Ettore Marinelli, nasce ad Agnone nel 1991 da una famiglia artigiana di tradizione plurisecolare, dedita sin dal medioevo alla nobile e complessa arte della creazione delle campane. Sin da bambino eccelle nel disegno e nelle composizioni creative nella Pontificia Fonderia Marinelli di proprietà della famiglia. All’età di 19 anni realizza la Lampada Votiva in bronzo con l'effige di “San Francesco” collocata nella chiesa di santa Maria degli Angeli ad Assisi. Si laurea con lode all'Accademia di Belle Arti di Napoli e si trasferisce a Parigi per approfondire gli studi. Nei laboratori dell'antica fonderia di Agnone, Ettore modella busti e opere monumentali per committenti privati sia laici che ecclesiali. La sua più recente scultura è il Complesso Monumentale; un quartetto di quattro muse di due metri e mezzo che suonano strumenti musicali, che sarà collocata nella piazza principale di Viggiano in Basilicata.

Marinelli è un giovane artista molisano che grazie alla sua abilità riesce a plasmare con maestria busti e opere monumentali, alcuni dei quali ubicati in piazze, parchi e aziende italiane ed estere. Un artista che lavora febbrilmente, di getto e senza alcun ripensamento, creando opere originalissime. La tecnica prevalentemente usata è “a cera persa” laddove la cera lascia spazio nella fase finale della lavorazione alla calda e immortale colata di bronzo. A partire dalla creazione del modello iniziale e applicando della cera morbida su dei fili di ottone, si forma il calco in gesso per sciogliere le cere e procedere con la fusione, terminando con la cesellatura e la formazione della patina, fondamentale per dare l’impressione di antico all’opera. Marinelli esprime il suo talento personale nel sagomare a mani nude e con tocchi veloci i prototipi in argilla modellando la materia in forma classica.

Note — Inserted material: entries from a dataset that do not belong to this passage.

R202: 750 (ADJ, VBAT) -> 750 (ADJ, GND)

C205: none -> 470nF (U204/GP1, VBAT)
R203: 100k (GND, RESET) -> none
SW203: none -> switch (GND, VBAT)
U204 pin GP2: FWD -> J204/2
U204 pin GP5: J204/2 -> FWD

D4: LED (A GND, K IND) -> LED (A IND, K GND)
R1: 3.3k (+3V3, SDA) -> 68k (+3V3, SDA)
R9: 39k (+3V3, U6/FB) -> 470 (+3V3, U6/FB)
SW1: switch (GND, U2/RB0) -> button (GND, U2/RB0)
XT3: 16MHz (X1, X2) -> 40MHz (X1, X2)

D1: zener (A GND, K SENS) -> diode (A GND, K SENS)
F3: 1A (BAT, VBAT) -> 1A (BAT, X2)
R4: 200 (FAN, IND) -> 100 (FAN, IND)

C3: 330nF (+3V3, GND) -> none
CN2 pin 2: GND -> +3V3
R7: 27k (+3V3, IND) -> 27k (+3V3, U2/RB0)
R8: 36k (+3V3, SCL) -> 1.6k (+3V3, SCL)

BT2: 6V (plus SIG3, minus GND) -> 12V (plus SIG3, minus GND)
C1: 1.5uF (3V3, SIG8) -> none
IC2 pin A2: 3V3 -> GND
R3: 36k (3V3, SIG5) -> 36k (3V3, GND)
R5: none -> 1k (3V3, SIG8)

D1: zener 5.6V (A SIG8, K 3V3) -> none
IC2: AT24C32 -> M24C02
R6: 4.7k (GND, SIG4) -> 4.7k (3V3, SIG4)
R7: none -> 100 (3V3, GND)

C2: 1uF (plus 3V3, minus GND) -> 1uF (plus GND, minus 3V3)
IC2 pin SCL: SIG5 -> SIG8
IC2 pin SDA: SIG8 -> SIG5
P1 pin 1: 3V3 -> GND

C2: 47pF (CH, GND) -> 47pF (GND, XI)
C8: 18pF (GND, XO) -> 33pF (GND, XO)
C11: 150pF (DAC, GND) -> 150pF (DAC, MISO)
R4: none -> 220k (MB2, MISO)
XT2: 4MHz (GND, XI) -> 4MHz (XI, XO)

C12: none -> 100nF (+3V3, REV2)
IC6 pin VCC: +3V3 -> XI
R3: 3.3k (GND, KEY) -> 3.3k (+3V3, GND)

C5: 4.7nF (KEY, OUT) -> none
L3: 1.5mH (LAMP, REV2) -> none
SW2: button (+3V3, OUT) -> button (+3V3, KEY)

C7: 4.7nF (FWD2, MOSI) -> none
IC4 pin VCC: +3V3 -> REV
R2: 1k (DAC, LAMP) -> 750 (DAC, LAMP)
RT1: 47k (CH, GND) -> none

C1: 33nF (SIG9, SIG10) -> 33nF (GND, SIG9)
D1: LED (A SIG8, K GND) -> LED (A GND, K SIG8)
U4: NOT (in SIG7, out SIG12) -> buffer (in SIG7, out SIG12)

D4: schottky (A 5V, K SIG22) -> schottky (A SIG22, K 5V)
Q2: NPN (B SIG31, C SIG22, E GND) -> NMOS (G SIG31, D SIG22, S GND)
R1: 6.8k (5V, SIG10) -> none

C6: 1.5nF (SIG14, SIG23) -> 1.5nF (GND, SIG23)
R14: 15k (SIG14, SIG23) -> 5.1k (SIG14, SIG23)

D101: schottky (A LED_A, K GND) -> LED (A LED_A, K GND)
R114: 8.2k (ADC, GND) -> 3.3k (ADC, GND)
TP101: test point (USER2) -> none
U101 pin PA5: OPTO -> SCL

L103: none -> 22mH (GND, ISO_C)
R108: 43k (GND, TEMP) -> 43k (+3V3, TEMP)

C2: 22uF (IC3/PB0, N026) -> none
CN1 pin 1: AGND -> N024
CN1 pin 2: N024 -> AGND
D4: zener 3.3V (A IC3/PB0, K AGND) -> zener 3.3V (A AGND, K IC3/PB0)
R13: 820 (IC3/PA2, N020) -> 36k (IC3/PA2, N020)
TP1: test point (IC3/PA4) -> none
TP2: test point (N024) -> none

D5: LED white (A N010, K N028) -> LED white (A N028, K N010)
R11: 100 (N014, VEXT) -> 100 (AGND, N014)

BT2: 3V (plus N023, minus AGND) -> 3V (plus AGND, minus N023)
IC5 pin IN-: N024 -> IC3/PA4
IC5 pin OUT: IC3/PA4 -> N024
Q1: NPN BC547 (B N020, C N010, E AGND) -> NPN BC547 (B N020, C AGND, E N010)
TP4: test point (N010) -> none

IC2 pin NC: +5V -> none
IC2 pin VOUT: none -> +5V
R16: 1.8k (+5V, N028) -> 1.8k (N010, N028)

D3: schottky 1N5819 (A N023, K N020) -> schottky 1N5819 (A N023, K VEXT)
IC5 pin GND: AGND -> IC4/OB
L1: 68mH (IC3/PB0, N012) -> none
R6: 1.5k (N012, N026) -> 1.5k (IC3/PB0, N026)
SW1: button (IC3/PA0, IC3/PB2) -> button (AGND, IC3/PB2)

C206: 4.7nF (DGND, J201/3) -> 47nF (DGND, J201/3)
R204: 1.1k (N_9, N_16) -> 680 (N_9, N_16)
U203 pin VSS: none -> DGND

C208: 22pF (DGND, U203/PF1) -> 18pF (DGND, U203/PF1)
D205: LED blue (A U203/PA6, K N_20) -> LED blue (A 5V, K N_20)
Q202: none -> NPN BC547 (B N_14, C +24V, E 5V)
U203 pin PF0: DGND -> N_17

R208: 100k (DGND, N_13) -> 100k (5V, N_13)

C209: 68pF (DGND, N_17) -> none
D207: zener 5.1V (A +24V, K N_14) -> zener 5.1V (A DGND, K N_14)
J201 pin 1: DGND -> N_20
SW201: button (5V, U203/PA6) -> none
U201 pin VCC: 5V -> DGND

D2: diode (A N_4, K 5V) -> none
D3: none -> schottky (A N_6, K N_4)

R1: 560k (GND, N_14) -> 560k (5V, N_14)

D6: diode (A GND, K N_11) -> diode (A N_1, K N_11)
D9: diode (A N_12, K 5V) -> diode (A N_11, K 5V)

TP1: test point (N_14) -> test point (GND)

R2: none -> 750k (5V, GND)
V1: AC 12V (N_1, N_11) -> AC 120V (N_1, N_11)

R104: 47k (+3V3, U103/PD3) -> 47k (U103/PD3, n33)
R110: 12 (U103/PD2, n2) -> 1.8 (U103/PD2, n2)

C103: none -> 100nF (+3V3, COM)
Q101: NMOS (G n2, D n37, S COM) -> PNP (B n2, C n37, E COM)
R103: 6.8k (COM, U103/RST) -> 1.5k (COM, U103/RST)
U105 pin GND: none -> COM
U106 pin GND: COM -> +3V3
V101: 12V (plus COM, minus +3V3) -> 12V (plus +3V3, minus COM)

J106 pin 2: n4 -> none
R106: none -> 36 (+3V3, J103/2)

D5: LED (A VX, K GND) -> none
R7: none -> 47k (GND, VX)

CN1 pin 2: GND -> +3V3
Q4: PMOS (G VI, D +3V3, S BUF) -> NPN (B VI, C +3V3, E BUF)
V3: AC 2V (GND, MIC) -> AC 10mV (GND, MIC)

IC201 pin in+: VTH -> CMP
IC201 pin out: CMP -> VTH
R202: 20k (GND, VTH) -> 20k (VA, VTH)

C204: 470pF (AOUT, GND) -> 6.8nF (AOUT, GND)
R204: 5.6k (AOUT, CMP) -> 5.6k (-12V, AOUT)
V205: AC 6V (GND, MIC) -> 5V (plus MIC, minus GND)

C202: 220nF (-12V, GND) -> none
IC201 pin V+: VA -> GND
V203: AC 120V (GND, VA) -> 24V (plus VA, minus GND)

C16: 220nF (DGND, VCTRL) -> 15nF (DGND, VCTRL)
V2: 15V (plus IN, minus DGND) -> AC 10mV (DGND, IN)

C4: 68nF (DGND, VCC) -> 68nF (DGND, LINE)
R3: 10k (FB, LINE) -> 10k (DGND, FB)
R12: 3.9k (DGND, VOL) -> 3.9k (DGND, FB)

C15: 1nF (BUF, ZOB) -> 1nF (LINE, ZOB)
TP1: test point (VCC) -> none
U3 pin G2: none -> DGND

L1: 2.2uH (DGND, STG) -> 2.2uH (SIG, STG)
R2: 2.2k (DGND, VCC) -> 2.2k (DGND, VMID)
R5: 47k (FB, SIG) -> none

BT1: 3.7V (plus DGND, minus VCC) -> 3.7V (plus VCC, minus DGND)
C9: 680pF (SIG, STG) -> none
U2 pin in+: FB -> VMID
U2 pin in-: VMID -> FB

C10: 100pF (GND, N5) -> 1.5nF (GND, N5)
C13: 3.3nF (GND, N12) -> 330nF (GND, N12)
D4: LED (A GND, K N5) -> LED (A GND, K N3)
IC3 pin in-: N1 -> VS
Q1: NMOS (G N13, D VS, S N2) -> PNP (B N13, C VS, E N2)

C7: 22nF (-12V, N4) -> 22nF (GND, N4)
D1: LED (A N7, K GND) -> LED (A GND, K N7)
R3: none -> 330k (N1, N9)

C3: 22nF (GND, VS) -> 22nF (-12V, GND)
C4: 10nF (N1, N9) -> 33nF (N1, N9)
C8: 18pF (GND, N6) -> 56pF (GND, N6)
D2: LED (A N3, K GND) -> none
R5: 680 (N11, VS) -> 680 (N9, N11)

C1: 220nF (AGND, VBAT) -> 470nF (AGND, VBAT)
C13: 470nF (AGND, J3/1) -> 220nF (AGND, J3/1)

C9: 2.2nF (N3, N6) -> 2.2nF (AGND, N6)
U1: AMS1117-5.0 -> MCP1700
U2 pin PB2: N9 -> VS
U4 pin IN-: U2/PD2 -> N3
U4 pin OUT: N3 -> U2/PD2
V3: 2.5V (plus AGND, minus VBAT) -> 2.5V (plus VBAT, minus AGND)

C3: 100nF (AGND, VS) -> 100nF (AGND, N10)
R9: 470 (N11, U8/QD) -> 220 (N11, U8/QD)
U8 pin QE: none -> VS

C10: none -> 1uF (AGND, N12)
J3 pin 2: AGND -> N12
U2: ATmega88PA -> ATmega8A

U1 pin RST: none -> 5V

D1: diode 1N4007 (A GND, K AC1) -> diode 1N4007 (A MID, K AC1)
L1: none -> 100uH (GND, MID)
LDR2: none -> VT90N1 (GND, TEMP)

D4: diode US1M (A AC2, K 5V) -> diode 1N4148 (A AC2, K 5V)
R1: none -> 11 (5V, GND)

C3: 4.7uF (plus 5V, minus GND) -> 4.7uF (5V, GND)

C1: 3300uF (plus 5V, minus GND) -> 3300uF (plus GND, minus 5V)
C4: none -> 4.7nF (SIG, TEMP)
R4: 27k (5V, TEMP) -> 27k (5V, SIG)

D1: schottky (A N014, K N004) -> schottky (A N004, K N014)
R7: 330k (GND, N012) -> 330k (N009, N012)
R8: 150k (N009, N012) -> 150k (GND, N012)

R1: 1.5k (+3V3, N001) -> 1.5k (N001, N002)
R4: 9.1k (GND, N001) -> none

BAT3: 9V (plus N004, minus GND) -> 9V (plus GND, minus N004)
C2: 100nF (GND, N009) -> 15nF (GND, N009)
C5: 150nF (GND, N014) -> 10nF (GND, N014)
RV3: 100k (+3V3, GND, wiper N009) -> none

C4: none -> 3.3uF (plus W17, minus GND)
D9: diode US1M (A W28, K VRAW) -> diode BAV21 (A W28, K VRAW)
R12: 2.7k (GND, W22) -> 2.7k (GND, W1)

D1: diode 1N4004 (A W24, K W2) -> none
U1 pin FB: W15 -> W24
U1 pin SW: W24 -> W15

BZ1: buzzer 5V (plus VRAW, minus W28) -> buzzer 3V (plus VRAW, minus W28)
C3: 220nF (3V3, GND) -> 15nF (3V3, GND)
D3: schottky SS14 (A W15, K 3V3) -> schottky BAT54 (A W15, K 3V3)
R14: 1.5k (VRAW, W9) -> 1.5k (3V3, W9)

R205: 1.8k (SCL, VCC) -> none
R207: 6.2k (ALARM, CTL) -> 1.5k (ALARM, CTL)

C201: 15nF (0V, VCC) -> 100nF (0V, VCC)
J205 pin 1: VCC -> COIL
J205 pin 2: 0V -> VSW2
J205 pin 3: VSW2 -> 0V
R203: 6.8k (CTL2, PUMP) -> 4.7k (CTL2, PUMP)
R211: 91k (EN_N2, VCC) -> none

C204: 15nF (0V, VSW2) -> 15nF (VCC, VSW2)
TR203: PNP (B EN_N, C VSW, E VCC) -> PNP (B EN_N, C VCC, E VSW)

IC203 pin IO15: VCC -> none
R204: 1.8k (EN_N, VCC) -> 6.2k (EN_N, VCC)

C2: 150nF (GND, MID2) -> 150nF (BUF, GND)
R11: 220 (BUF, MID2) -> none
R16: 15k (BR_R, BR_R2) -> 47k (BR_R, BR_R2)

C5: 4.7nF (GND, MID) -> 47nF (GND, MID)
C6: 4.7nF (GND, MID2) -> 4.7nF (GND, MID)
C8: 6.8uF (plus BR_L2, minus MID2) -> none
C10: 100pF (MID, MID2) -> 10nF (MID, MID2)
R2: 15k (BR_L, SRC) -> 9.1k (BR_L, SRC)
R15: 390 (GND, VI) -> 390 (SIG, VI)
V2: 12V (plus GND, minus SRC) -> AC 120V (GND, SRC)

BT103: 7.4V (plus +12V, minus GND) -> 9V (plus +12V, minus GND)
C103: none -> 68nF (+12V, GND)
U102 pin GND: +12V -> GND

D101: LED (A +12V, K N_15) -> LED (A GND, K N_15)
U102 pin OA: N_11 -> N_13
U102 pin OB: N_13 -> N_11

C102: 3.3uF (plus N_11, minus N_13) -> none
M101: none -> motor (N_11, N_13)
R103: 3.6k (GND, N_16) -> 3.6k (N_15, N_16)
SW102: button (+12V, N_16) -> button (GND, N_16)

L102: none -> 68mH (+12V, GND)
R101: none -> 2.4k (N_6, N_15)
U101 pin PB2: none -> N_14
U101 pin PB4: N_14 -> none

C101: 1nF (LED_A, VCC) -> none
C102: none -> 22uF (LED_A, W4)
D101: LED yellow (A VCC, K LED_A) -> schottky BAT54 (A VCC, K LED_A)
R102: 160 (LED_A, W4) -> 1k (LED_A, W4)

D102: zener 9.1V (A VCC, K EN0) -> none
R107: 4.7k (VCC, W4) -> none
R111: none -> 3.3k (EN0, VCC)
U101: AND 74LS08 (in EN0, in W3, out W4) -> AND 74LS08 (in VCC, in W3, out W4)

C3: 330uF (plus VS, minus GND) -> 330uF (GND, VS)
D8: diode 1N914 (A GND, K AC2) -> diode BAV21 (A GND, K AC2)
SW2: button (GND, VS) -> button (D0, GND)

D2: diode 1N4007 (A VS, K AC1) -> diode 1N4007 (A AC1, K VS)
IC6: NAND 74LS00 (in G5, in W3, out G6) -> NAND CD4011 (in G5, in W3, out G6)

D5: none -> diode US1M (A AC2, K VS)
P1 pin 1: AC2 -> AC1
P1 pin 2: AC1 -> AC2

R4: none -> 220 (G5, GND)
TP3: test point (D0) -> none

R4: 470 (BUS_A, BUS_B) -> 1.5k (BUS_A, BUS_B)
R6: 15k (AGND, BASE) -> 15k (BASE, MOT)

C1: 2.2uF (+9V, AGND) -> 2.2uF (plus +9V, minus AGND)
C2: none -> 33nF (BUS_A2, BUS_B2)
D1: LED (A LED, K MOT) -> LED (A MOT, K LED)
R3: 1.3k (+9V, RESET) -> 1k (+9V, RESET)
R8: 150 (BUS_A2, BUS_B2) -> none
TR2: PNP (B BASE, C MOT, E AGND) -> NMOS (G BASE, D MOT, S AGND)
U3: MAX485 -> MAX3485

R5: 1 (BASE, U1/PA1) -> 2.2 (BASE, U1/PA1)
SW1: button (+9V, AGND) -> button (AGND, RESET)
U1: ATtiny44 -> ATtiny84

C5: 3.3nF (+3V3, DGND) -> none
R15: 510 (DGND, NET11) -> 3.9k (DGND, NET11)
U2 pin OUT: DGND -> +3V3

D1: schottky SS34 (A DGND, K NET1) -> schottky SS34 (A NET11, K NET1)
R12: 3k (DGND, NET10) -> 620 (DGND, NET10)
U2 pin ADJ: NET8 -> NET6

Ha partecipato, con grande consenso della critica, a numerose esposizioni in Italia, Francia e America. Alcune delle sue opere sono esposte all’ambasciata Italiana in Albania. Vittorio Sgarbi ha invitato l’artista in diverse mostre in Italia scrivendo delle ottime recensioni su di lui. Numerose opere di Marinelli sono in mostra presso il Museo della Campana di Agnone.